Body armour

Sergeant Brian Cooper

With an armistice soon to be signed, the Chinese People’s Volunteer Army made a last-ditch effort to capture more favourable territory on the Korean peninsula. Just after 9pm on 24 July 1953, Chinese artillery opened fire on Australian and American positions on a feature known as “the Hook”. Following the artillery bombardment, a massed infantry assault took place.

Sergeant Brian Cooper commanded 2nd Battalion, Royal Australian Regiment’s medium machine-gun platoon, which was stationed on Hill 111 with US Marines. Over a seven-hour period, Cooper and his men held their position against repeated Chinese attacks. The Chinese got so close that Cooper called for supporting New Zealand artillery to fire on his own position. For his leadership and bravery, Cooper was awarded the Military Medal.

The first night’s attack was a failure for the Chinese, but they renewed the assault the following night. The results of the second night’s attack were the same; at 3am on 26 July, the Chinese commander called off the offensive. Five Australians were killed in the battle, another two died of their wounds, and a further 22 were wounded. It is believed that the Chinese forces lost 2,000 to 3,000 men in the attack. The following day, an armistice was signed at Panmunjom, requiring both sides to withdraw two kilometres.

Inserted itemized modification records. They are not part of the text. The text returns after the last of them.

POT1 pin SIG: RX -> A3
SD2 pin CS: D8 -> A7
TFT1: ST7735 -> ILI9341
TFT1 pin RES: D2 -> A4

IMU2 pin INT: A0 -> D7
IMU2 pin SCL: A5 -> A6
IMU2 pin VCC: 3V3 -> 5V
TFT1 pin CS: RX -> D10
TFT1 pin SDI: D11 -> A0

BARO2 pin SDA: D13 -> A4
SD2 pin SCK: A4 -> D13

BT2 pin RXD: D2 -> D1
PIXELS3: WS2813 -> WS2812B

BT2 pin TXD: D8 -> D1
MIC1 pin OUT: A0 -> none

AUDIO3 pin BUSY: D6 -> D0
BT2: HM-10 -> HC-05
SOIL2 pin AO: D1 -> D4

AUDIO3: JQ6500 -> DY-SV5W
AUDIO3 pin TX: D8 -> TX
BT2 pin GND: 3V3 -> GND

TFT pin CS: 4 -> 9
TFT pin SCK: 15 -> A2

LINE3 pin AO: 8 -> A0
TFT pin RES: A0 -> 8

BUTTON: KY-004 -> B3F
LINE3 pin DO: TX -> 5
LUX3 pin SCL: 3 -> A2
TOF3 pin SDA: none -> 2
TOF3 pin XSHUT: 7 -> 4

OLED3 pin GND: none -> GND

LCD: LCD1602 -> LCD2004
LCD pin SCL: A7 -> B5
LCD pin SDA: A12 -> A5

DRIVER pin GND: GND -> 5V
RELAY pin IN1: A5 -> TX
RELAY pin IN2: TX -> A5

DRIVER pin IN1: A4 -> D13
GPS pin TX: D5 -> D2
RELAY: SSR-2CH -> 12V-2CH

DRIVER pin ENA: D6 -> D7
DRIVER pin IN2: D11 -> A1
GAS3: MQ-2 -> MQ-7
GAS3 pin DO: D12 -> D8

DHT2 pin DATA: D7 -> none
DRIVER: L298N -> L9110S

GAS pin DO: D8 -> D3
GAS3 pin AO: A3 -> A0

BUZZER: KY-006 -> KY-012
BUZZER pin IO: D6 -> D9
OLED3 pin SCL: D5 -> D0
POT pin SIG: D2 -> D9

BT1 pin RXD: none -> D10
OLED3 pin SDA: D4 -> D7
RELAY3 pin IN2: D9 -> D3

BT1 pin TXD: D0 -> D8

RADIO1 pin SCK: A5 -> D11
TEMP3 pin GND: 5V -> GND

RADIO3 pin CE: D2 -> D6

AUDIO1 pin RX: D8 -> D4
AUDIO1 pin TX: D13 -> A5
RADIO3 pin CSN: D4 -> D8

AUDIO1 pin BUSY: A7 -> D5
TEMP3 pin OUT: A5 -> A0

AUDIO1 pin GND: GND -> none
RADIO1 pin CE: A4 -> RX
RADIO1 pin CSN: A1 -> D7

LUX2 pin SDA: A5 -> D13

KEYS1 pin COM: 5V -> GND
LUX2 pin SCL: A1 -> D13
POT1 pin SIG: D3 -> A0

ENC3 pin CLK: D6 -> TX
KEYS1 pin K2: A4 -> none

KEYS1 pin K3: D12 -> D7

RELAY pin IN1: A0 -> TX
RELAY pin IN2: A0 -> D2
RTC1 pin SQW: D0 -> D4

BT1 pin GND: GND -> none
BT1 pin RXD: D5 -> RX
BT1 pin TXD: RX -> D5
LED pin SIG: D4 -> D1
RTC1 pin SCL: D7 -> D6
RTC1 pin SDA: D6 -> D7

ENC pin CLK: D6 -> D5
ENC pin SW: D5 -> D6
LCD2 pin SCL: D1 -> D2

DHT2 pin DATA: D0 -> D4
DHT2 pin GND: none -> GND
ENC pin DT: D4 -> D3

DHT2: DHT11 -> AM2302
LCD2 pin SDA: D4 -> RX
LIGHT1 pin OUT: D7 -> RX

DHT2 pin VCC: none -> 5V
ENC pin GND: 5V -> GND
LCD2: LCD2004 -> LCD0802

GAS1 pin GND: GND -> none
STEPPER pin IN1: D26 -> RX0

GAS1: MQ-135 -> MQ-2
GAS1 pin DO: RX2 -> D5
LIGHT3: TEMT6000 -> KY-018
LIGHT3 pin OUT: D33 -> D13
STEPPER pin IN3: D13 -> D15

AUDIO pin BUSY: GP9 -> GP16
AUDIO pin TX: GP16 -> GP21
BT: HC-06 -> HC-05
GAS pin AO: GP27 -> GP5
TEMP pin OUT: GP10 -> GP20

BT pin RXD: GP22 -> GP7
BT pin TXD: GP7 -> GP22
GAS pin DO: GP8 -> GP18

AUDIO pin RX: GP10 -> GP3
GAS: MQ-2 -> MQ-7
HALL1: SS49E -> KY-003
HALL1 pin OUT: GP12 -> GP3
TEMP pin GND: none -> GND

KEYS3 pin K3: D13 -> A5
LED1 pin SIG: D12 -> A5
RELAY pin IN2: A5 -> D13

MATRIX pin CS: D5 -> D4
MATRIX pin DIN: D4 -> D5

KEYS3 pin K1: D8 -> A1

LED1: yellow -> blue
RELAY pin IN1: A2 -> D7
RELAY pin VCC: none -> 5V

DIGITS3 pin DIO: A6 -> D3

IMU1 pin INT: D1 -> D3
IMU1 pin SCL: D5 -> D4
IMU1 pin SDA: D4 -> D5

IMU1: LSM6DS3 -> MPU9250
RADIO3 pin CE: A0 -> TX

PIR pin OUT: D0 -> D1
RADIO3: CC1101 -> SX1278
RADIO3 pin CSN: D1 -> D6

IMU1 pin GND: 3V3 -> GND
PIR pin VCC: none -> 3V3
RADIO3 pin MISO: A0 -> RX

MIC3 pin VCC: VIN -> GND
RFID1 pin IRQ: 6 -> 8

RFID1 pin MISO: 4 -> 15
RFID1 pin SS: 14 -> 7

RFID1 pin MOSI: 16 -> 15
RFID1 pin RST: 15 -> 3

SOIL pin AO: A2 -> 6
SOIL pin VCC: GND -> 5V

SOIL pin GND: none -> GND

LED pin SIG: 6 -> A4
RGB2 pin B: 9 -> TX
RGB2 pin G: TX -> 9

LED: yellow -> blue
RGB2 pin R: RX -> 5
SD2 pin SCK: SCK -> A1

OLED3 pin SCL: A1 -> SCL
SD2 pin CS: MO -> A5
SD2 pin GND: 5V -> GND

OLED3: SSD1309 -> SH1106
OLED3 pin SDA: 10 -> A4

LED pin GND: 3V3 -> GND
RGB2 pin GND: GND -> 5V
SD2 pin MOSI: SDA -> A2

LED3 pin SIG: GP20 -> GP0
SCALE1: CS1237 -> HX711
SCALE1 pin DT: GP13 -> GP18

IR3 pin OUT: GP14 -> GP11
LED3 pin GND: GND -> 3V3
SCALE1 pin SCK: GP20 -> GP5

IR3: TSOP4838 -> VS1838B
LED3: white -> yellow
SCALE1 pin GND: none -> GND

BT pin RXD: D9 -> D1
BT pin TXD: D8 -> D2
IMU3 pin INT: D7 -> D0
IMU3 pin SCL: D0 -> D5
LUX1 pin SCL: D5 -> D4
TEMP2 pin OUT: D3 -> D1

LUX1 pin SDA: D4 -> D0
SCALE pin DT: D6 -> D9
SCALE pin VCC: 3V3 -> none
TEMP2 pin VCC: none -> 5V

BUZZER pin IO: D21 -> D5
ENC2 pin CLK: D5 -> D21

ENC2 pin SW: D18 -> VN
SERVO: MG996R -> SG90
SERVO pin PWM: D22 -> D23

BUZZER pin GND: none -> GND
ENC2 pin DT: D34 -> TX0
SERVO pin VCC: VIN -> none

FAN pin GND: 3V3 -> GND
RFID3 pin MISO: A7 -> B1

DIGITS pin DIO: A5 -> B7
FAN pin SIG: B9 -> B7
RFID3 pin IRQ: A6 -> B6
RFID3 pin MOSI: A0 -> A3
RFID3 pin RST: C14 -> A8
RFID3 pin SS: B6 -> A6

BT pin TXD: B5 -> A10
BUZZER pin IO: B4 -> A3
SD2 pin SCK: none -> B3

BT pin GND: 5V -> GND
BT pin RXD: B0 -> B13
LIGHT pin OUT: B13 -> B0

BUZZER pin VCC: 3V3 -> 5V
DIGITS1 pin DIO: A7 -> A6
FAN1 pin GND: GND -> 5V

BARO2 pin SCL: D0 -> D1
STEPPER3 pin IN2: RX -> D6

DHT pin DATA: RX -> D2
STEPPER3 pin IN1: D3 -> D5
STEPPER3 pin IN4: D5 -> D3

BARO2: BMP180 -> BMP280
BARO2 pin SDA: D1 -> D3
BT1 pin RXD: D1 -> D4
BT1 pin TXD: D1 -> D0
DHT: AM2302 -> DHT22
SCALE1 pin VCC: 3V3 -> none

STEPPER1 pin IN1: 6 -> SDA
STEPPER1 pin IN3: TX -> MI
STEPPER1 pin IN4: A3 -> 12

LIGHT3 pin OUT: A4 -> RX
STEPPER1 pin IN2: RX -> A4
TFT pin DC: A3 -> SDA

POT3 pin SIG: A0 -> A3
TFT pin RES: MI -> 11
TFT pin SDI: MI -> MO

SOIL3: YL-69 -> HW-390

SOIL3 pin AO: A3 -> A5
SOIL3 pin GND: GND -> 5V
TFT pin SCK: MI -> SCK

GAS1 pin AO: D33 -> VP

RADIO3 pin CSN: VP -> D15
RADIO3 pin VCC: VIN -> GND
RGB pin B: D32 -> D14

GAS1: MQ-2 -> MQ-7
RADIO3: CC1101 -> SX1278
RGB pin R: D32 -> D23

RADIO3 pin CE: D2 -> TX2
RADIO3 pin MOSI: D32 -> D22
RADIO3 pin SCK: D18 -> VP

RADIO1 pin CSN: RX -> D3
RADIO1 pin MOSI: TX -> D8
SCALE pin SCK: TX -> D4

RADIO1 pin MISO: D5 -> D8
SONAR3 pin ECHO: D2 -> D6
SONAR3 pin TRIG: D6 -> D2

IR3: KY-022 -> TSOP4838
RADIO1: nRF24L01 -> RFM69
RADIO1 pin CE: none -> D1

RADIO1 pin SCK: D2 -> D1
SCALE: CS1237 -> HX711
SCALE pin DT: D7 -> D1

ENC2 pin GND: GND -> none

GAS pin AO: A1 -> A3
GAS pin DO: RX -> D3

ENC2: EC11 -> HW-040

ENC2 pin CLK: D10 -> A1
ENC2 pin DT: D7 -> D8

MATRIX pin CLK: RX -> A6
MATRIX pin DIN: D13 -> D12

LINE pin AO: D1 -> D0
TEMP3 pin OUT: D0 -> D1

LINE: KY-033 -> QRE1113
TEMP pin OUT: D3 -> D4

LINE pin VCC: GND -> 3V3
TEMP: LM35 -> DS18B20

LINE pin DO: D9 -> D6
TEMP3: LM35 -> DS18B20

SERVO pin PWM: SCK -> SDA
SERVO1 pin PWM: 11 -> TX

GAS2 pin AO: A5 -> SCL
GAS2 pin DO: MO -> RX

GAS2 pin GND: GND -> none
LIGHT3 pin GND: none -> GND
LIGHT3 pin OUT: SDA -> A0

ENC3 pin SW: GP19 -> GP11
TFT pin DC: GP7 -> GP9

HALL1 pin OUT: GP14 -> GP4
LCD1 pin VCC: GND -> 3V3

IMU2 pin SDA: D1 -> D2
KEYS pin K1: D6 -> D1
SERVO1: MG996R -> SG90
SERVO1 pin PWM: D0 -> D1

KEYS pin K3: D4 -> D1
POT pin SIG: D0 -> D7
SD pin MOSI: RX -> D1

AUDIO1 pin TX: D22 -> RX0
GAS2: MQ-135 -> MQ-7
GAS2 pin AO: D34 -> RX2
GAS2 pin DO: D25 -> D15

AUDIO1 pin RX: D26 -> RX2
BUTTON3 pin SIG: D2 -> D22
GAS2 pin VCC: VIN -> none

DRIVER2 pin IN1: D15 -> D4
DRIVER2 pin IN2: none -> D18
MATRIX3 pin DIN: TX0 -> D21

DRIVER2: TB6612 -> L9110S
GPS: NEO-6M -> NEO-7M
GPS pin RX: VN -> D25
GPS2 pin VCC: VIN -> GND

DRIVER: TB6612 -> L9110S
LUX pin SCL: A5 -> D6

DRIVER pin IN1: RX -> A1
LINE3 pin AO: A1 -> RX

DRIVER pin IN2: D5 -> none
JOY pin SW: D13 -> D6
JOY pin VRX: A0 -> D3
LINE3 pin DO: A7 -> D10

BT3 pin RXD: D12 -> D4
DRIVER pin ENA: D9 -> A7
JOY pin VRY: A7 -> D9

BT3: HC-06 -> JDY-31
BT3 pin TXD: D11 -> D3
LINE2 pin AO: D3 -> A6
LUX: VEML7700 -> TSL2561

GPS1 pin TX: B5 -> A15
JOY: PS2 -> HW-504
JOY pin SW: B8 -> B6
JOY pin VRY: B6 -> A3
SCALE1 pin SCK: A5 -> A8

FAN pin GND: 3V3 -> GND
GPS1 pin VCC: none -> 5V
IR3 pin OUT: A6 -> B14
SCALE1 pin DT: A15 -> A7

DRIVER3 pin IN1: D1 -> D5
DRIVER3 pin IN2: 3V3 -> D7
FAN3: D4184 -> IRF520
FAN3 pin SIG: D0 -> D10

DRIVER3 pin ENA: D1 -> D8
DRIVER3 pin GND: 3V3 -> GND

Cooper wore this M1951 armoured vest for personal protection during the battle. The Korean War saw the first large scale use of personal body armour in modern conflict. The United States Marine Corps developed the M1951 armoured vest, which was issued in significant quantities from late 1952. The vest contains doron plates, made from bonded fibreglass, to protect the chest and back, as well as laminated nylon to protect the shoulders. Australia issued limited numbers of armour to men in the Korean War, mostly for use in raiding parties and patrols.